If you are travelling in a 2 or 4-person compartment, you can lock the compartment at night. Almost all the lower beds have a metal compartment where you can deposit your valuables that can only be opened by lifting the mattress.
If you have to leave the train in an intermediate stop before your final destination, remember to tell the conductor, so that he will wake up about 20 minutes before your stop.
If you are a woman travelling alone and you do not feel comfortable sleeping in a compartment with other men, you can ask the conductor to be moved, but in general trains in Russia are very safe.
With "golden ring" we mean a tourist itinerary that connects Moscow to a group of historical cities to the north-west of the capital that is characterized by a rich cultural, political and religious history; some of the main cities of the golden ring are Sergiev Posad, Suzdal, Vladimir, Rostov and Yaroslavl. The name "golden ring" derives from the numerous golden domes found in these cities. The train is the best way to explore this route because the services between the cities of the golden ring are cheap and frequent.
Most tourists leave Moscow's Yaroslavsky station and reach Sergiev Posad as the first stop in about an hour by train. In Sergiev Posad you can visit the Trinity Monastery of St. Sergius, the most important monastery and spiritual centre of the Russian Orthodox Church. From Sergiev Posad you can continue by train for about an hour and a half to the north visiting Rostov, famous for the Kremlin on the shores of the Black Lake (Kremlin meaning the complex holding medieval buildings in the heart of Russia's main cities) and then the charming town of Yaroslavl on the Volga river famous for the Kazan Chapel dedicated to Our Lady of Kazan, patron of the Russian army.
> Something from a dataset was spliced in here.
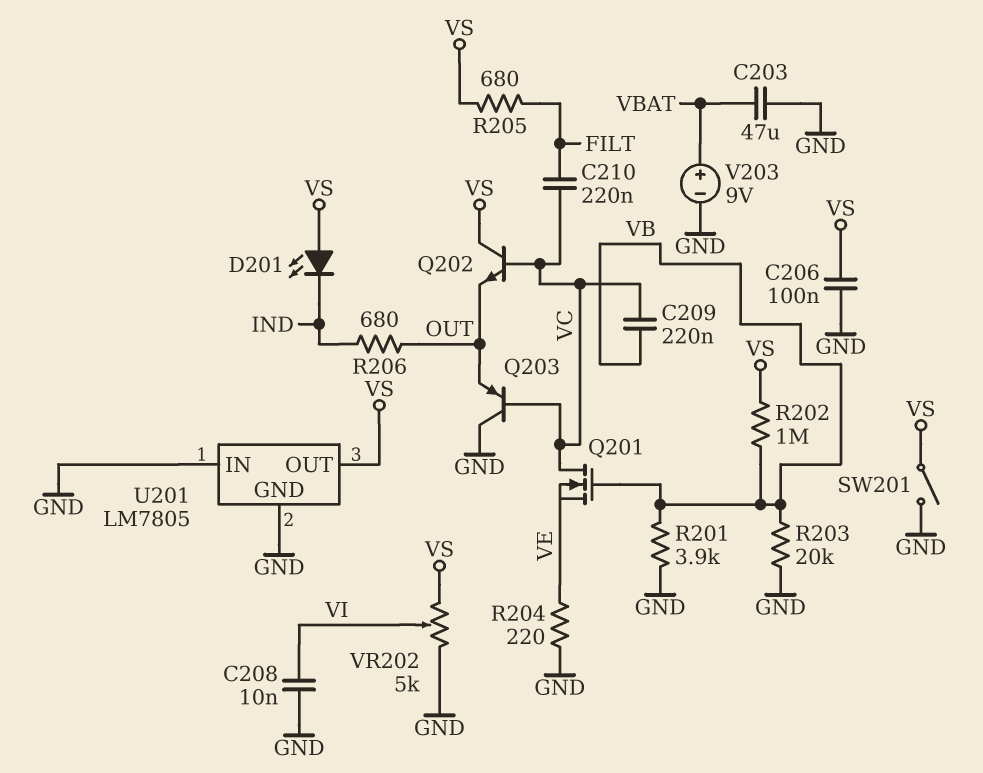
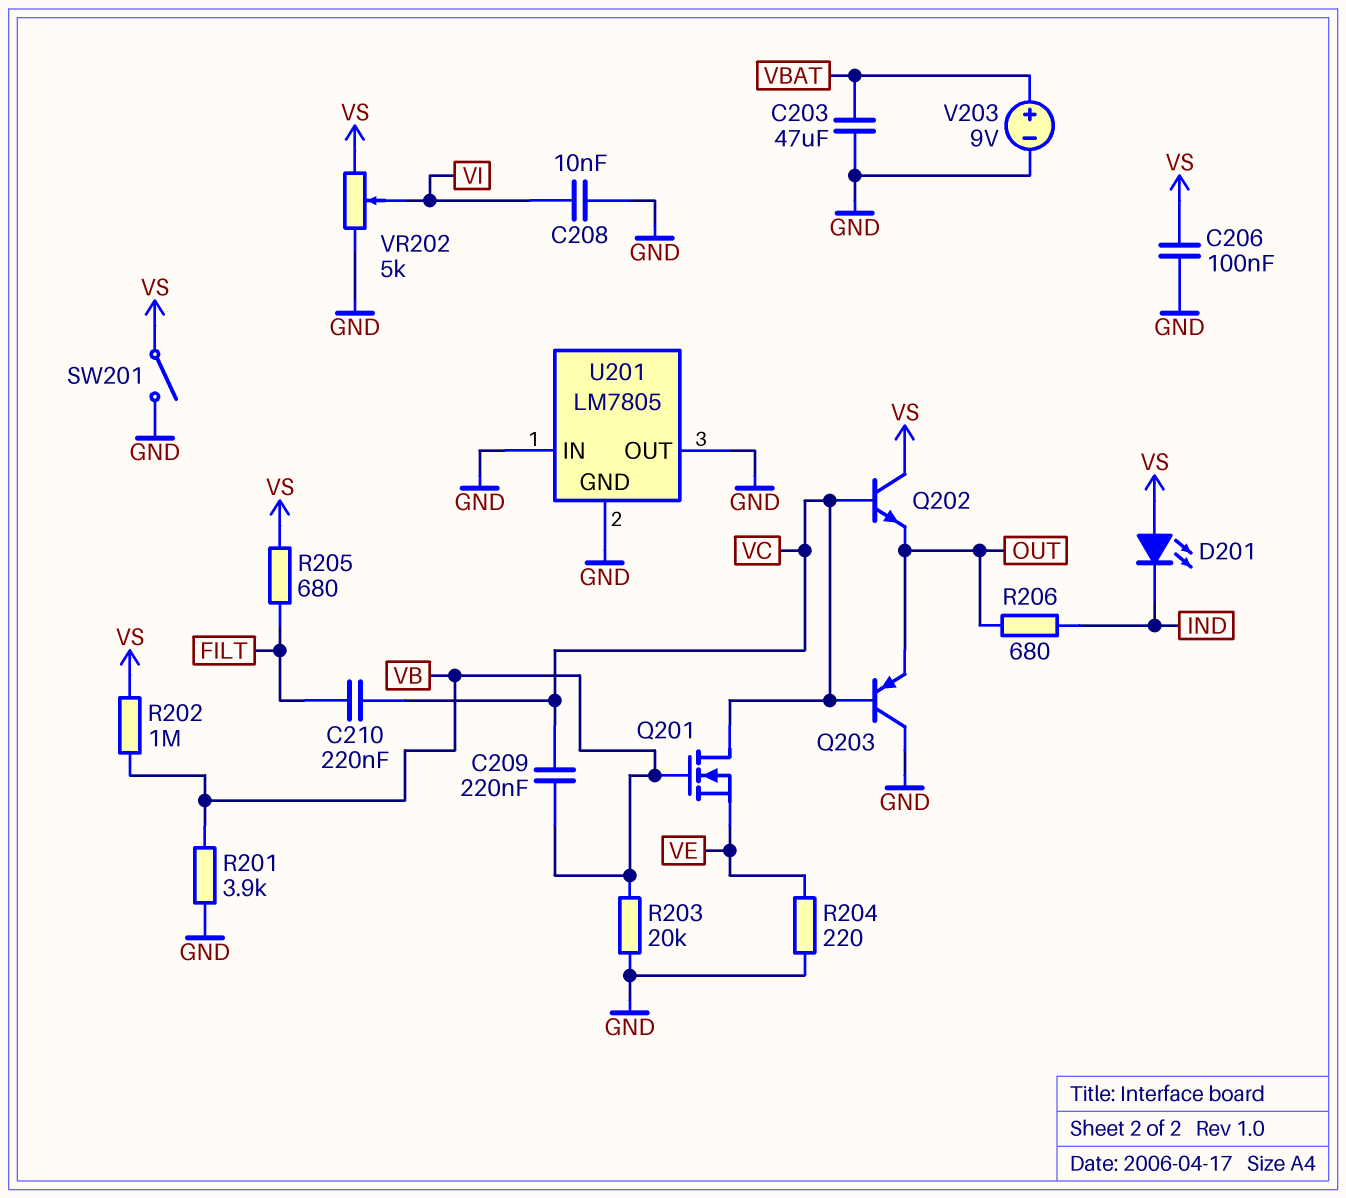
U201 pin OUT: VS -> GND

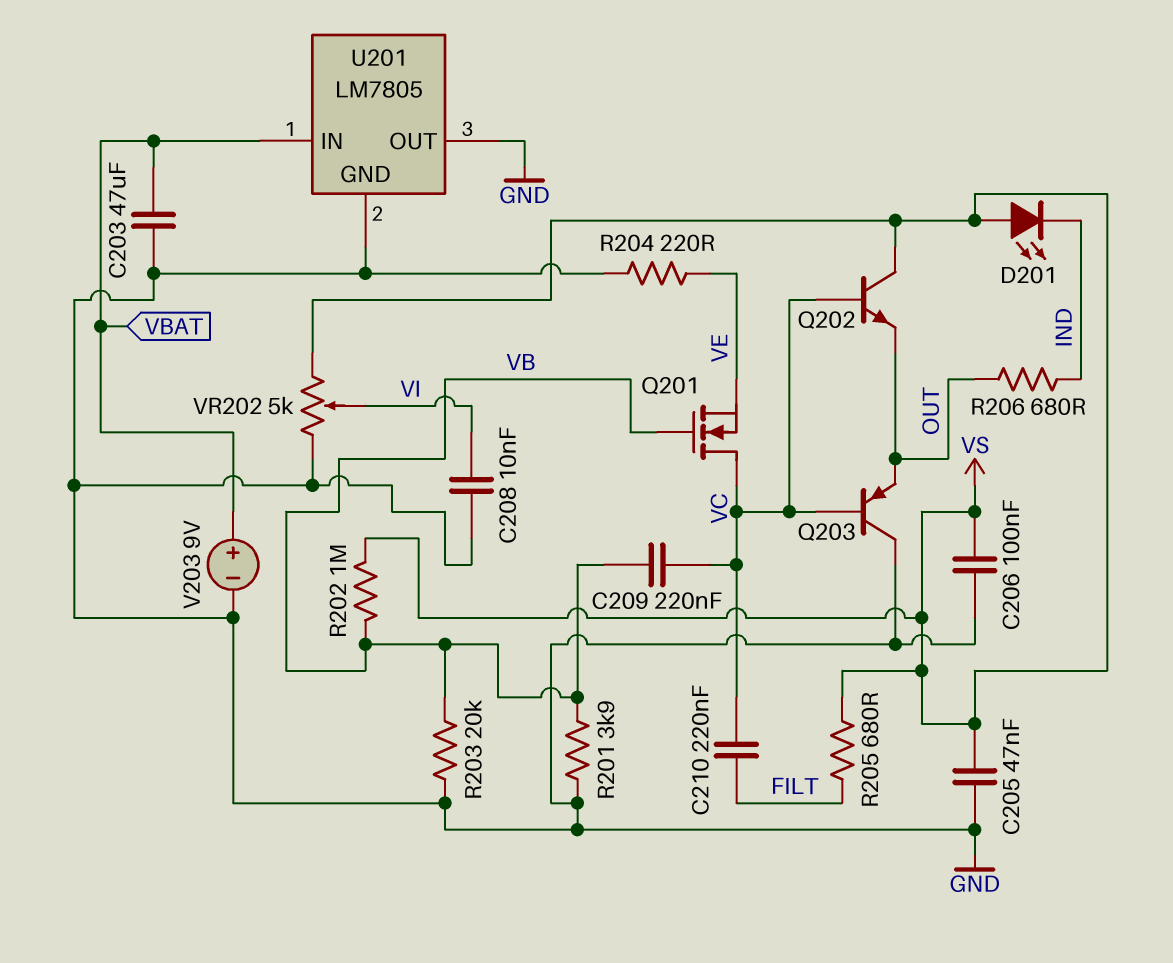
C205: none -> 47nF (GND, VS)
SW201: switch (GND, VS) -> none
U201 pin IN: GND -> VBAT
From Yaroslavl, you can get to Kostroma in about an hour, where you can visit the Trinity Cathedral and the adjoining monastery.
One of the final stops on the golden ring route is the city of Vladimir, where you can visit the famous Golden Gate and the spectacular cathedrals of St. Demeter and of the Assumption. Vladimir is also perfect for those travellers looking to visit the beautiful city of Suzdal, one of the main centres of religious tourism in the country and famous for the Intercession monastery. From here you will need to take a bus or taxi 60km for approximately 40 minutes as there is no station in Suzdal. If you do take the bus, the bus station is just 2km from the city centre. On the walk in you can stop at the Vasilevsky Monastery before climbing the steps of the bell tower for views of the whole city.
From Vladimir you can return to Moscow, on the fastest train in 1 hour 40 minutes (the slower service takes around 2 hours 45 minutes), arriving in the capital at Kursky station.
Moscow is also well connected to Europe with direct trains running there from Paris, Berlin, Warsaw and other cities. In fact, it’s possible to get to Moscow from the UK in 48 hours, using the Eurostar to Paris and then the Paris-Moscow Express sleeper train.
Moscow is the second largest megacity in Europe, eclipsed only by Istanbul. It, therefore, has plenty to see and do. The city’s roads radiate outwards from the famous Red Square, which is overlooked by the Kremlin and the colourful Saint Basil’s cathedral. This all lights up at night in an impressive display. St Petersburg is also well worth visiting and its historic centre is a UNESCO world heritage site. The city offers a vast collection of impressive palaces, fortresses, estates and monuments to explore. Additionally, Nizhny Novgorod is a quaint city and the centre for river tourism in Russia.
For travellers with enough time on their hands, the Trans-Siberian Express offers a great chance to explore Russia’s vast expanse, stopping off at major towns along the way. The journey offers impressive views of the Yenisei River, the massive Lake Baikal, and the vast grasslands and mountains of Siberia. Depending on the direction of travel, the journey begins or ends in Vladivostok where the Golden Horn Bay looks out onto the Pacific Ocean.